Disclaimer: As I am wont to do, sometimes I do more journal-like posts—more about life, less about illustration, more about reflection, less about work. This is one of those posts.
It's amazing to look back on this year and remember where I was for the holidays in 2011. I remember it all pretty vividly. But this year, geographically in the very same place as last, the differences feel all the more stark. I think for the purposes of this rumination, I'm going to stick to one of my platitudes and just say "a lot can happen in a year" because.... it's fucking true. Some elaboration is probably too personal to post here, or just plain would not make sense, but at this very moment in time, i feel like the luckiest girl on the planet. A year ago, with some stubborn determination, I set out a list of things I wanted for myself. This December every single one of those things has come true (but not without a hell of a rough year in between). I bought my first home and studio, I have several international trips planned for next year, I've gotten a couple dream jobs which allowed much of this to happen, I've revived some very special friendships with people I now can't imagine not having in my life every day, and I'm finally in a relationship with someone so awesome I couldn't have even dreamed him up if I tried. In fact, he's been my friend for years, but sometimes it just comes down to is timing. It feels like the calm after the storm right now... And not to get too literal, but I really think Sandy may have washed in a few of the last things on the list. Traumatic situations and loss all around us have a way of reminding us what's most important.

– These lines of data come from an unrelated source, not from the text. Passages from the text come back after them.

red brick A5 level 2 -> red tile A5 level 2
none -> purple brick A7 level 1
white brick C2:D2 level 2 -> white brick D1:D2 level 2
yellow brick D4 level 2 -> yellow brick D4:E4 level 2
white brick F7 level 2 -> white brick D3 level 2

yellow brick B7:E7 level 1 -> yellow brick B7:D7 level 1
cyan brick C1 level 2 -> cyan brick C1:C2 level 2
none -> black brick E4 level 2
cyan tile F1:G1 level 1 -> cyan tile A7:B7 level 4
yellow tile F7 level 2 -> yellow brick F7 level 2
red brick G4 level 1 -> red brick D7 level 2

Some shitty things happened this year too—for one, I'm learning to live with some pretty frustrating tinnitus (ringing in your ears) that I got from noise damage a few months ago. I guess the main reason I'm even mentioning it here is because through acquiring it and learning about it, I've learned how shockingly prevalent it is. My dad has it. My boyfriend has it. Five of my friends have it, which I only just learned from the process of trying to treat it. It's a stark reminder and merciless lesson to never do things I'm not comfortable with. I mean that for particular situations and settings, but also more generally. Taking risks is positive and vital, but I also think one's gut always sings loudest. I need to listen to mine more. If I had I never would have been at a loud show that damaged my ears in the first place. Anyway, several thousand dollars worth of doctors later, it looks like it's here to stay. It's been one of the toughest challenges I think I've ever dealt with, probably mostly due to my obsessive personality and affinity for pure quiet... which of course no longer exists. It's a condition that digs its annoying little finger into all my phobias and weaknesses. I'm at a place now where I'm trying to see the silver lining. If anything, in a weird way, I'm more grateful for not having something more serious go wrong, and I think you also start to be a little more sensitive to various conditions of those around you. Usually not one to get tattoos that mean anything, I got a PMA (positive mental attitude) tattoo on my right index finger to help me remember to put things in perspective and be thankful when I'm zoned out and drawing... and that little tea kettle going off in my head starts to grate finely at my nerves...
Here's the shortlist of special things from the year that I'm grateful for: Yosemite with Dave, finding Chinese medicine, Reasons to be Creative Festival, Roger, being at a place in my career where I can travel for work, my team at IBM who has given me support and security, my family, salon dinners, Sunday night family dinner, encouraging notes from strangers, finally having a real home.
That is all for now. Bring on the new year. Lucky 13.